Jeweled paused, letting them put two and two together, then continued, “No they don’t. They haven’t matured. In a living being’s life process, she or he starts in unconsciousness and matures into an enlightened, conscious Being.”
“So some of the people hanging around aren’t really people?” Kevin confirmed.
“No,” Jewel replied. “All people are people. They are real and will impact your life in a physical way when you come in contact with them.”
“Like robots? automatically reacting to their environment?”
“Well, like people because they are not being controlled by someone or something else. But you are correct. They only react to their environment. Only doing what will satisfy their immediate needs or desires.
“They are everywhere, doing what society tells them to do. They live inside their own world and so reflect life only as they experience it. Not thinking of others. Not as a part of life but outside of life.
“They are observers, like students learning the ‘game of life’.”
“Should we be afraid of them?”
“Quite the opposite. They are mostly harmless, just persistent. They will follow their beliefs off a cliff and into Hell if that is what they believe the Lord wants them to do. They always follow the rules and will tell you to do the same. It makes them feel secure in their own belief-system.
“And as conscious beings. That means you too, Kevin!” and Jewel did her witch laugh again.
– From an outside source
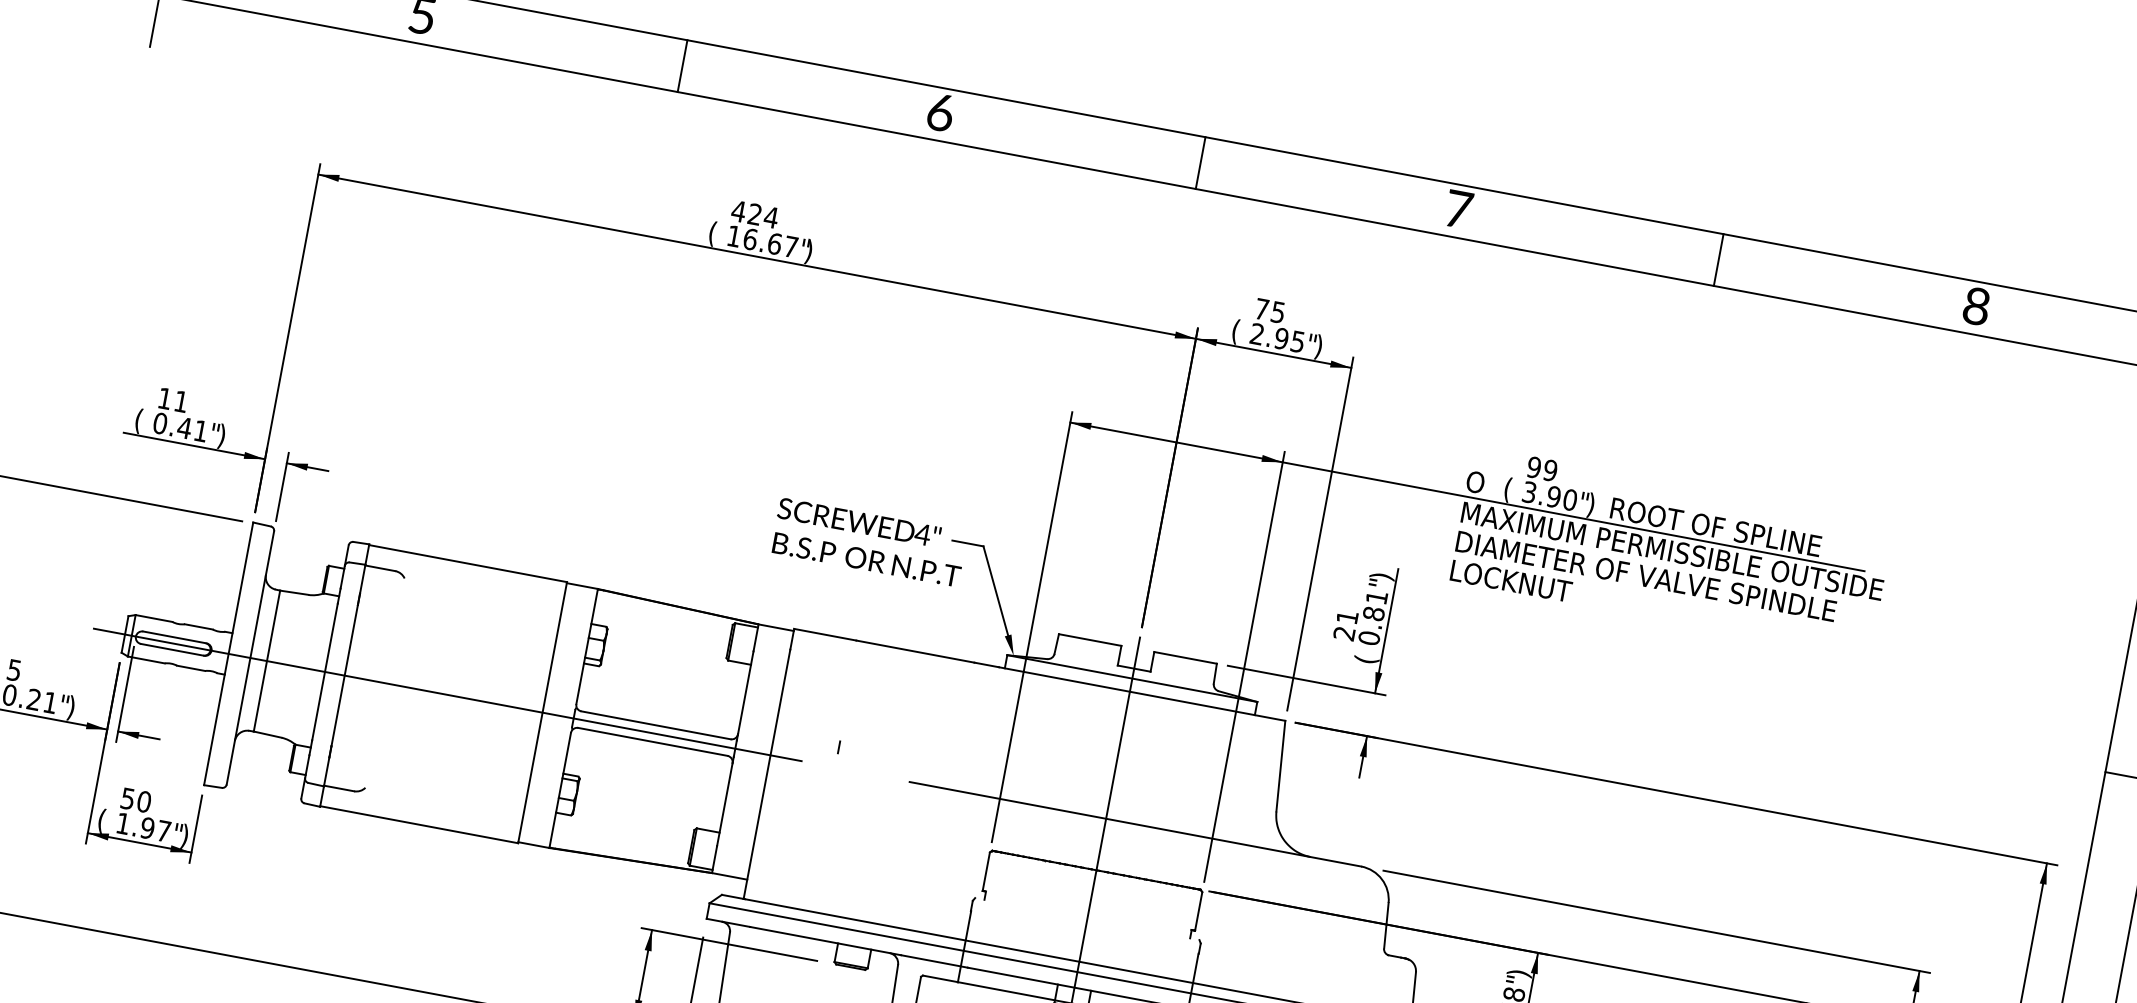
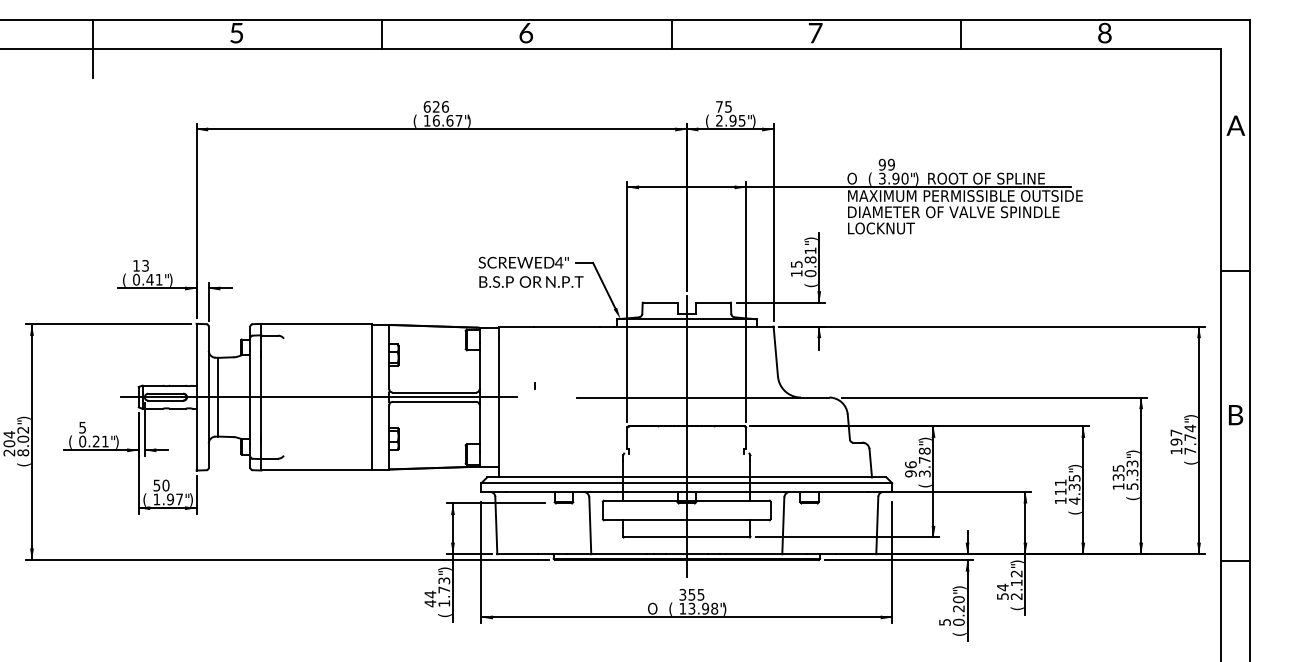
text: (755, 213) -> (436, 106), 424 -> 626
text: (181, 400) -> (145, 265), 11 -> 13
text: (1345, 624) -> (796, 268), 21 -> 15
“Are you sure you are not evil, Jewel?”
“Oh Kevin, I am Evil, and loads of it. But my evil is balanced by my sacredness. My sacred-self exists because of my evil-self.”
“I knew it,” Kevin said.
“Like Yin and Yang!” Rosie realized.
“Yes, Rosie. They are always battling, those two. Fighting, lying, and playing tricks on each other. Sometimes one is winning but then the other suddenly moves ahead. It’s an eternal, spinning relationship. No one wins, no one is better than the other. Neither of them ever becomes the King or Queen.”
“Balance,” Kevin acknowledged.
“The people without mature souls carry on and their lives are good. They are actually the happiest people on earth. Think about it. Never busy with thoughts about their future or what they should be doing with their lives. Never worrying about what others think of their actions. Other people are the enemy. They are the ones stopping and controlling that person.
“They can’t do any harm. Like a child, they just don’t think that way.”
Kevin pointed out, “But kids can do a lot of harm.”
“Yes! And so do the soulless people. But, like a child, not intentionally. They just do what they do and stuff happens. Good and bad.
”Yang and Yin again.”
“So, love is the answer?” Kevin asked Jewel.
“Yes. Love is the only answer.”
“England Dan and John Ford Coley!” Kevin then shouted. He put a ‘capo’ on his guitar strings to change the pitch and then burst into song, Kevin’s favorite action,
“Light of the world, shine on me.
“Love is the answer, let it shine.
“Shine on us all, set us free.
“Love is the answer.”
“The answer to every question,” Rosie said knowingly.
Kevin sang the verse and to his surprise, or maybe not, Jewel sang along with him in a stunning operatic voice, and Rosie joined in by humming along until she figured out the lyrics, then sang with all her heart.
“When you've lost your way, love one another.
“And when you're all alone, love one another.
“And when you're far from home, love one another.
“And when you're down and out, love one another.
“And when your hopes run out, love one another.
“And when you need a friend, love one another.”